Growth in AI engineering hiring is being driven by rapid AI adoption across organisations of all sizes, said the report.
Hiring initiatives for artificial intelligence talent (AI) shot up 59.5 per cent year-on-year in India, according to LinkedIn's new AI Labor Market Report 2026.
AI adoption across industries and companies is accelerating the demand for professionals proficient in AI technology.
Growth in AI engineering hiring is being driven by rapid AI adoption across organisations of all sizes, said the report.
While Bengaluru continued to lead as a global AI hub, the report highlights a shift in hiring momentum when it comes to cities.
Hyderabad (+51 per cent) and Vijayawada (+45.5 per cent) saw strong growth in AI engineering hiring, signalling a broader spread of opportunities across Tier-II and Tier-III markets.
"We are seeing strong growth in applied AI skills such as AI agents and productivity tools, which are directly tied to real-world deployment.
"For engineers, this is a clear signal to focus on building practical, hands-on capabilities and integrating AI into everyday workflows.
"As adoption accelerates across industries and organisations of all sizes, those who can move from experimentation to execution will be best positioned to capture the opportunity," said Malai Lakshmanan, head of LinkedIn India Engineering.

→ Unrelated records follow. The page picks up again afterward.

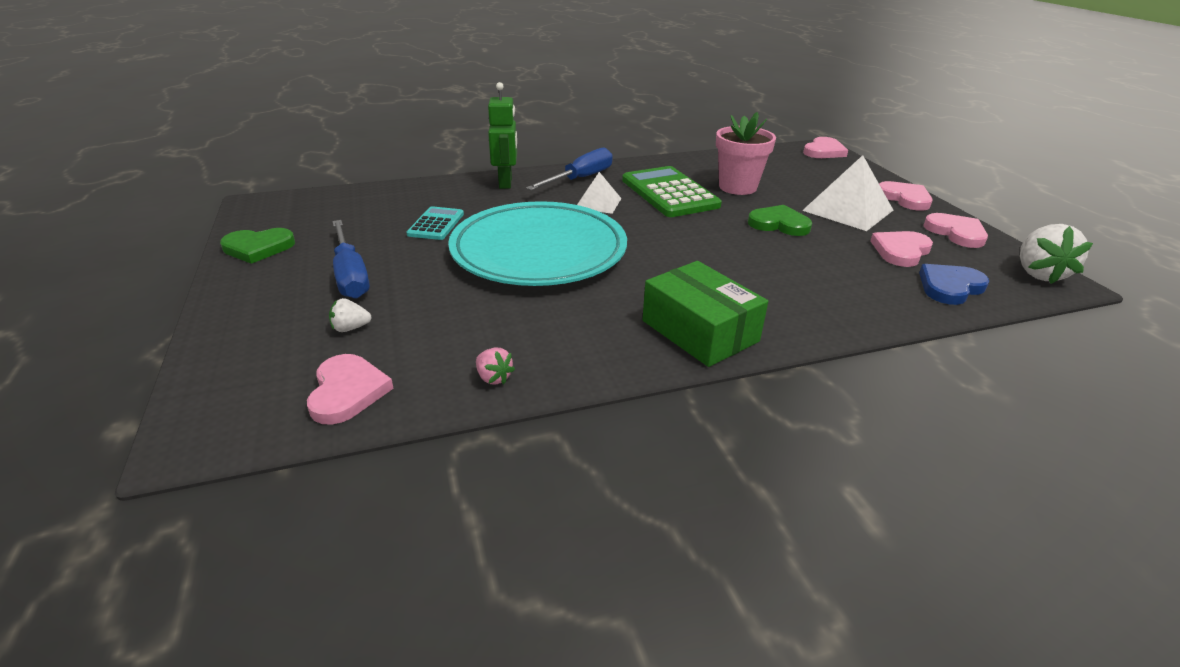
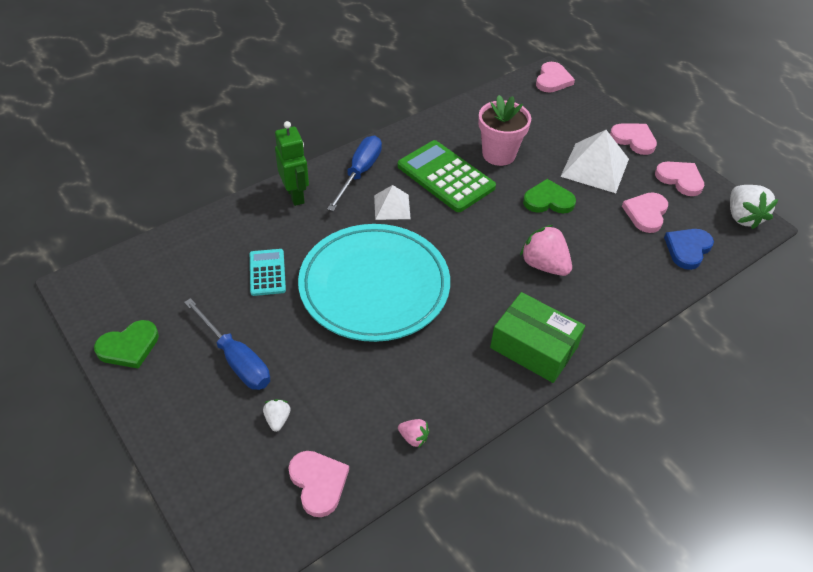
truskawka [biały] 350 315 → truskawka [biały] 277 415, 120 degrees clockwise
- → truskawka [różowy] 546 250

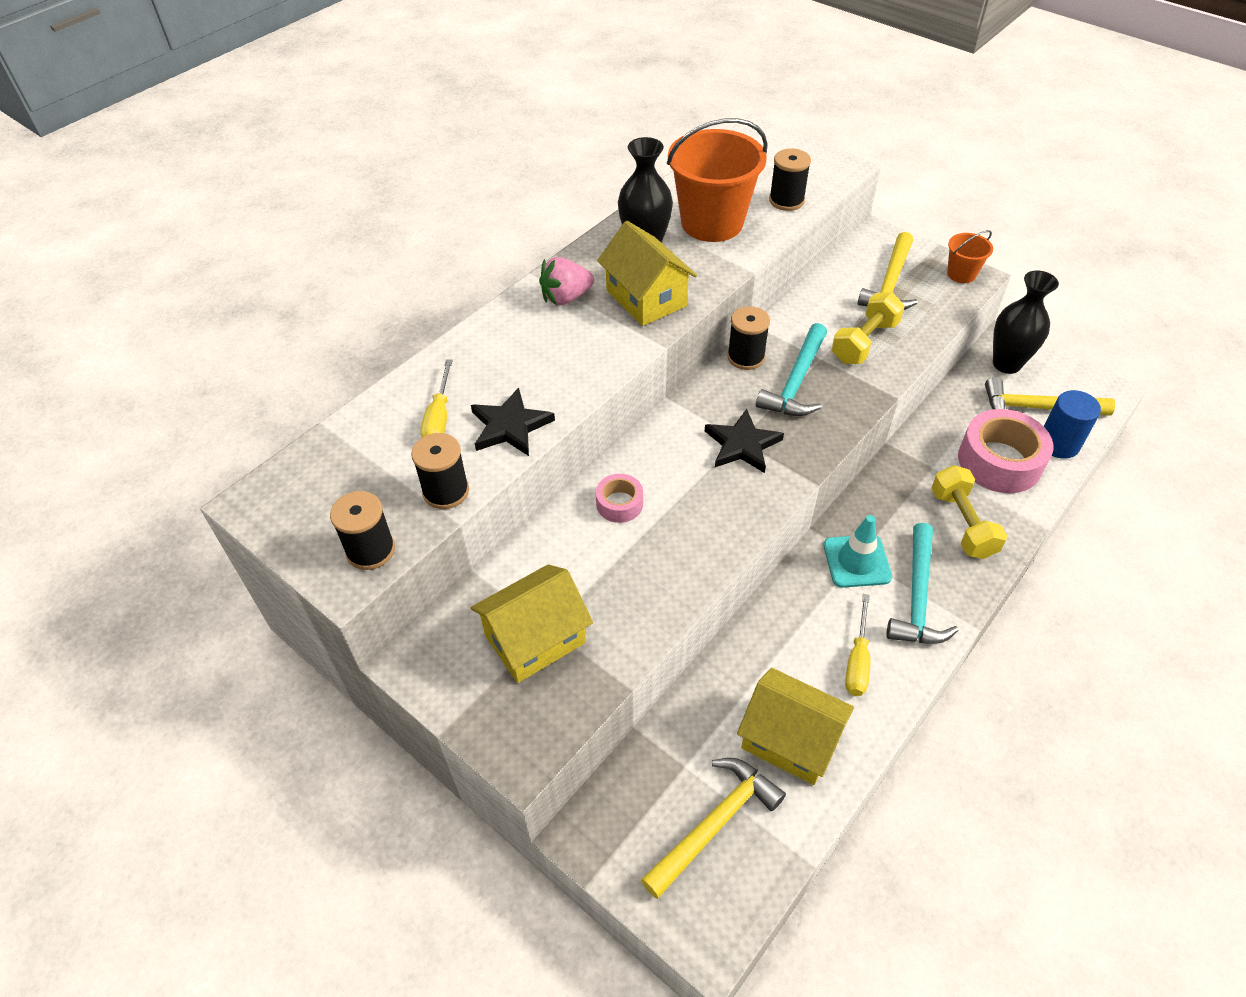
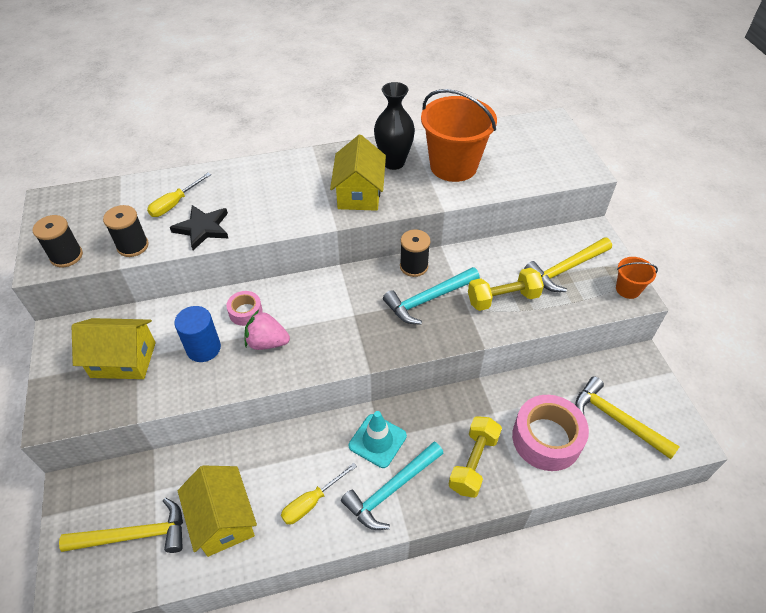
truskawka [różowy] 566 281 → truskawka [różowy] 267 330, move
gwiazda [czarny] 744 441 → -
szpulka [czarny] 790 179 → -
wazon [czarny] 1026 322 → -
walec [niebieski] 1072 424 → walec [niebieski] 197 334, move

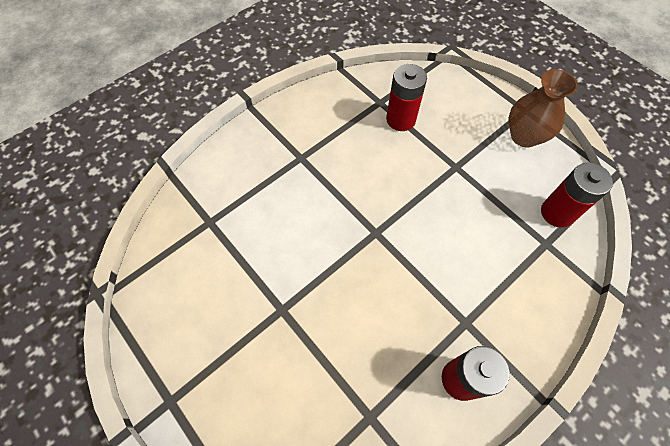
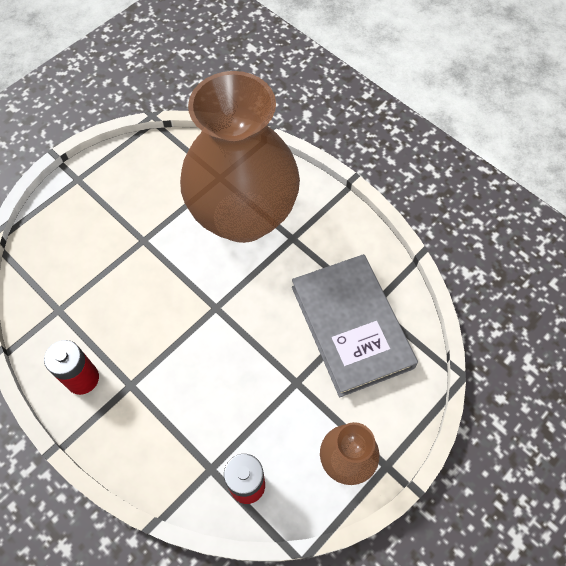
bateria [czerwony] 406 97 → książka [szary] 355 325
- → wazon [brązowy] 240 157

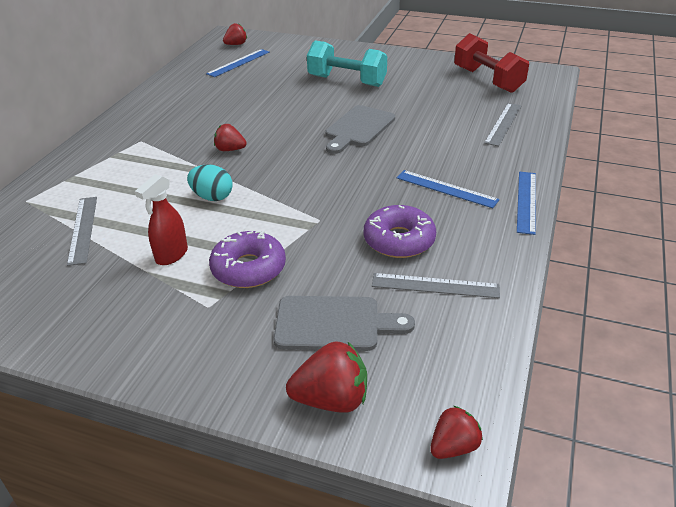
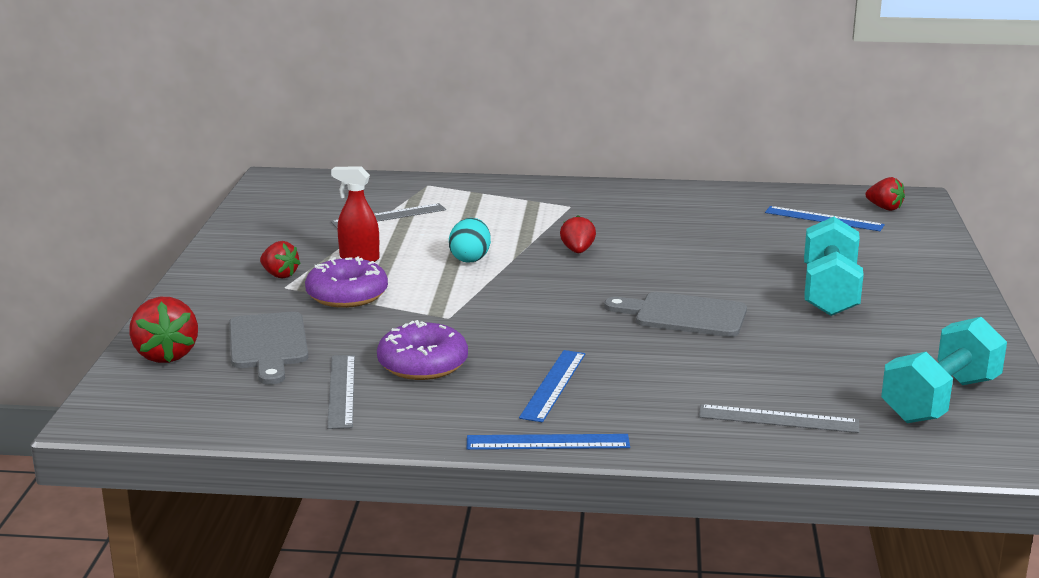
truskawka [czerwony] 456 432 → truskawka [czerwony] 280 259, move
hantel [czerwony] 491 63 → hantel [turkusowy] 944 370

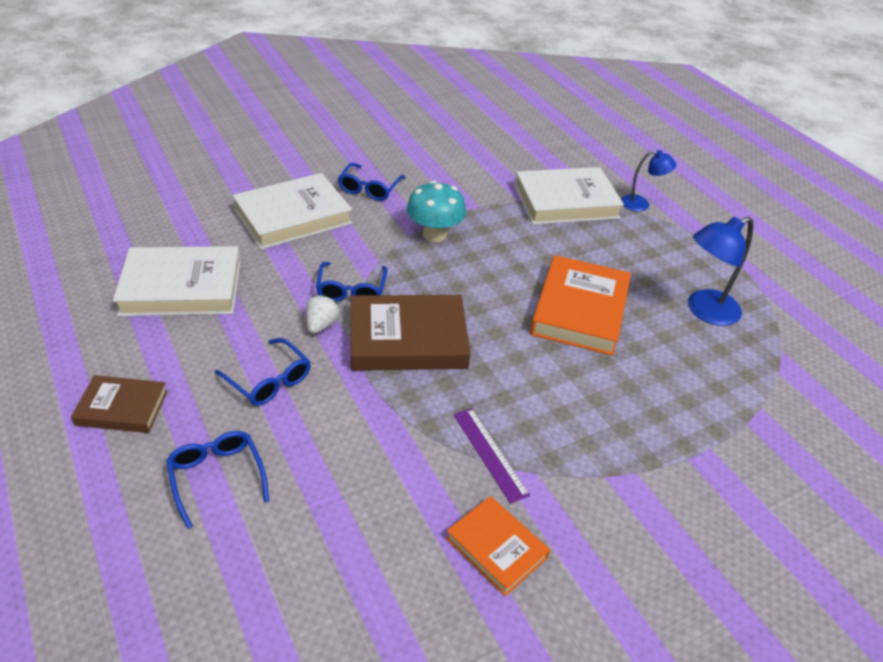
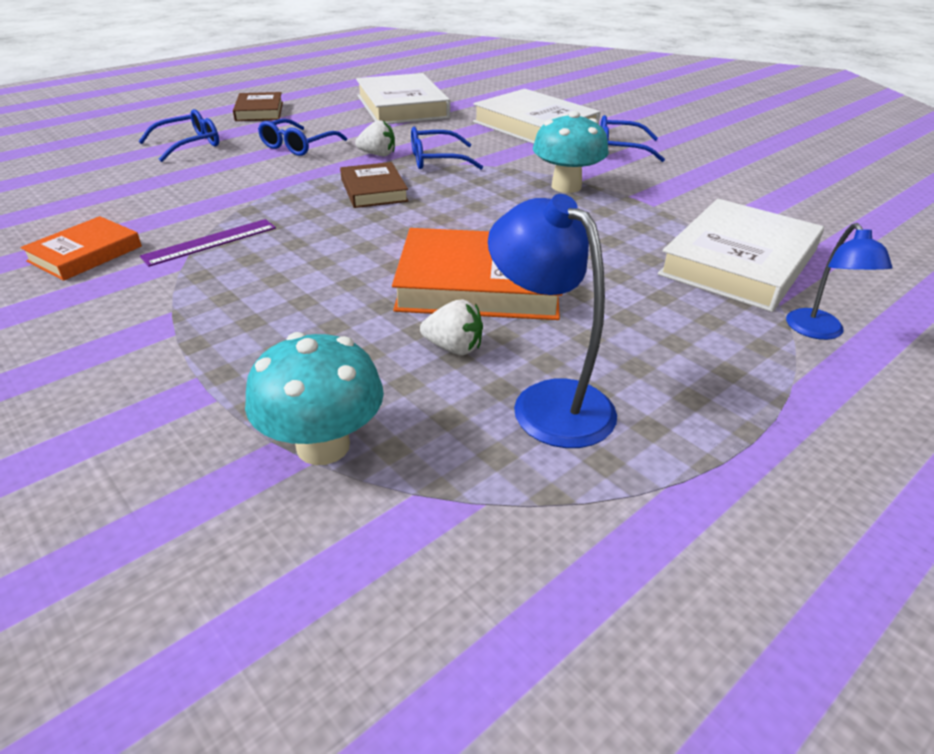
książka [brązowy] 411 333 → książka [brązowy] 374 185, x0.57
książka [biały] 569 196 → książka [biały] 741 255, 60 degrees clockwise
- → grzyb [turkusowy] 314 398
- → truskawka [biały] 451 327

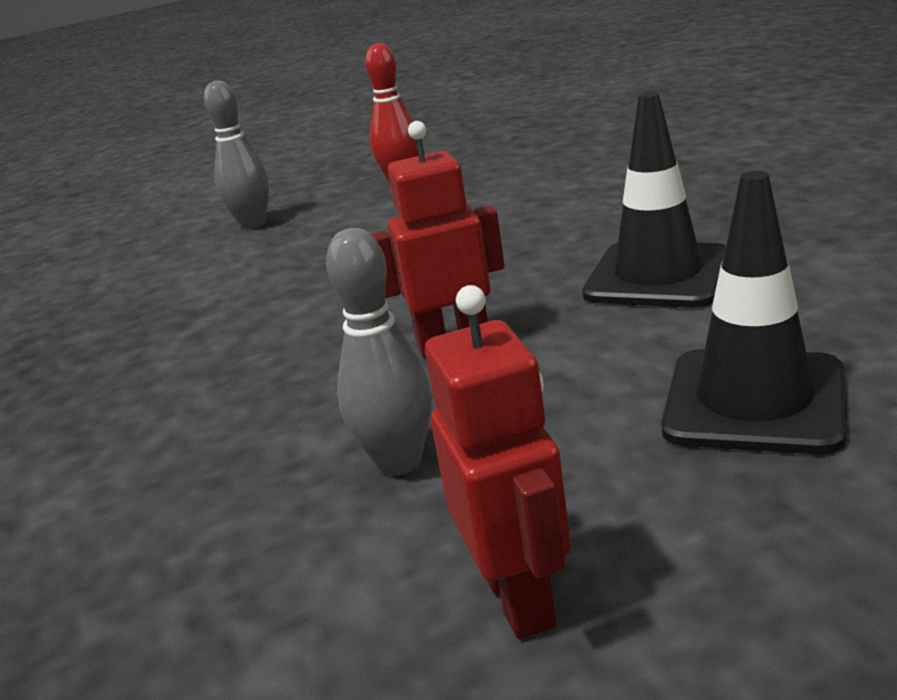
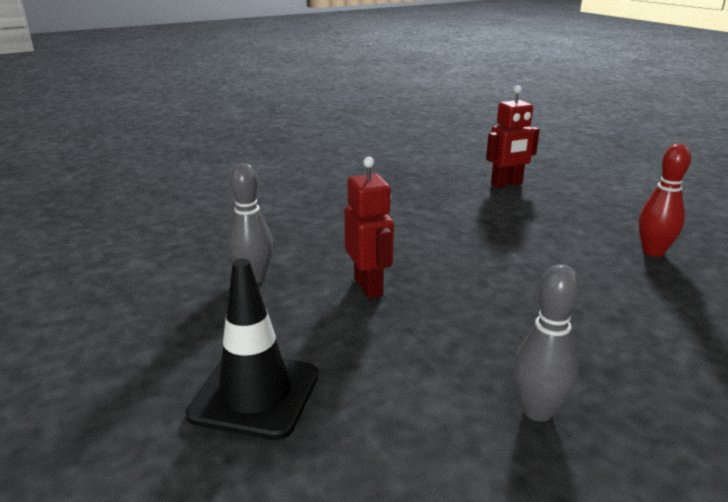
kręgiel [szary] 236 155 → kręgiel [szary] 547 343, move
robot [czerwony] 498 462 → robot [czerwony] 513 137, move
pachołek [czarny] 654 200 → -

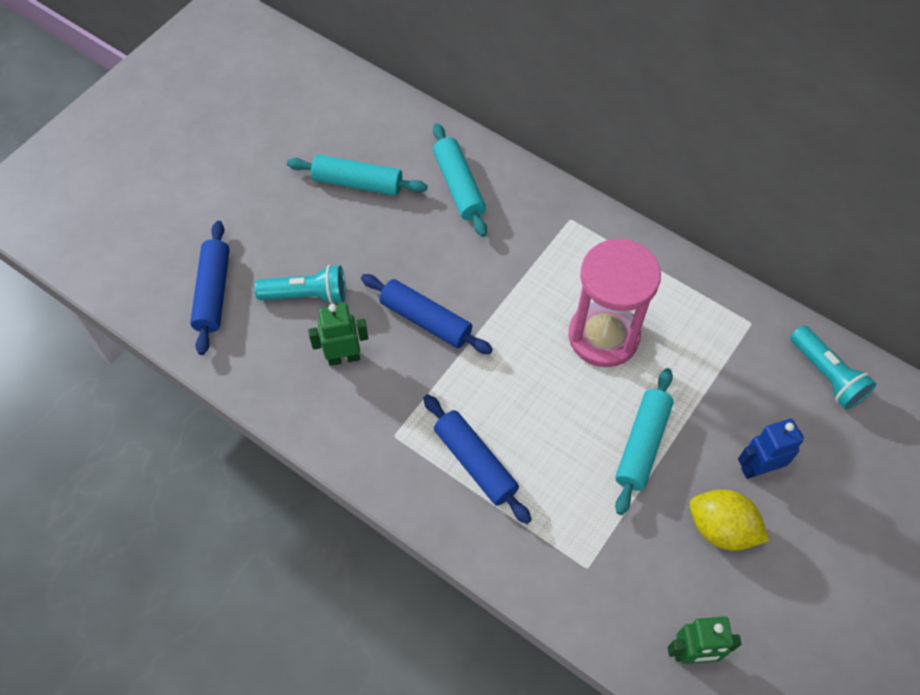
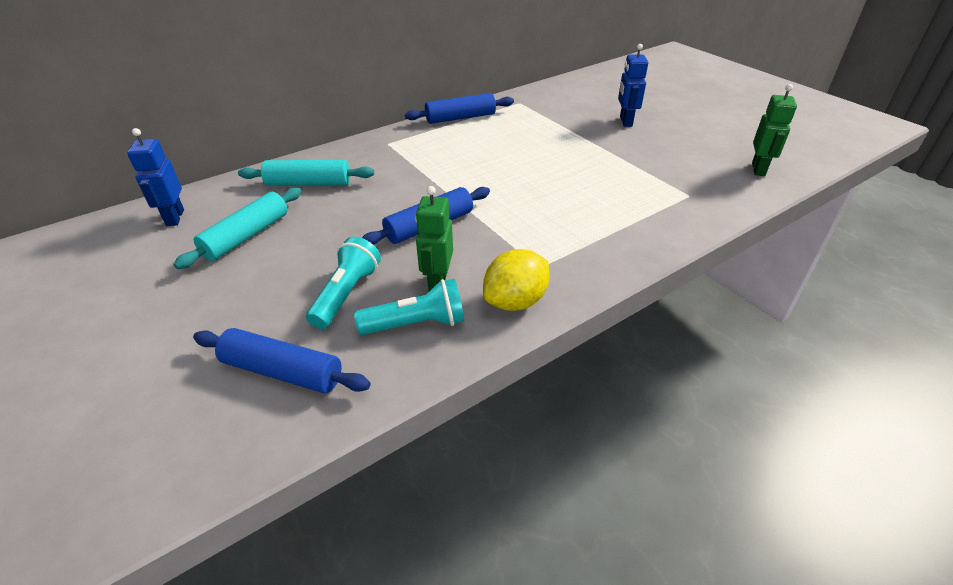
wałek do ciasta [niebieski] 477 459 → wałek do ciasta [niebieski] 459 108, move
klepsydra [różowy] 614 303 → -
wałek do ciasta [turkusowy] 644 441 → -
cytryna [żółty] 729 520 → cytryna [żółty] 516 280, move
latarka [turkusowy] 833 367 → latarka [turkusowy] 409 307, move
- → robot [niebieski] 155 177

Large enterprises continue to lead when it comes to employing AI talent, as they invest in infrastructure, governance and large-scale deployment.
At the same time, smaller and mid-sized businesses are catching up quickly, serving as a bridge between early experimentation and enterprise-scale adoption.
AI talent supply is also expanding across industries as adoption deepens.
In manufacturing, AI engineering talent has expanded four times in India, reaching two per cent in 2025.
The report also highlighted that AI is increasingly framed as displacing jobs, especially entry-level roles, but hiring data suggests a more nuanced story that is hard to separate from broader economic uncertainty.
Across the UK, US, Germany, France and India, entry-level hiring has declined at roughly the same pace as overall hiring, rather than collapsing disproportionately.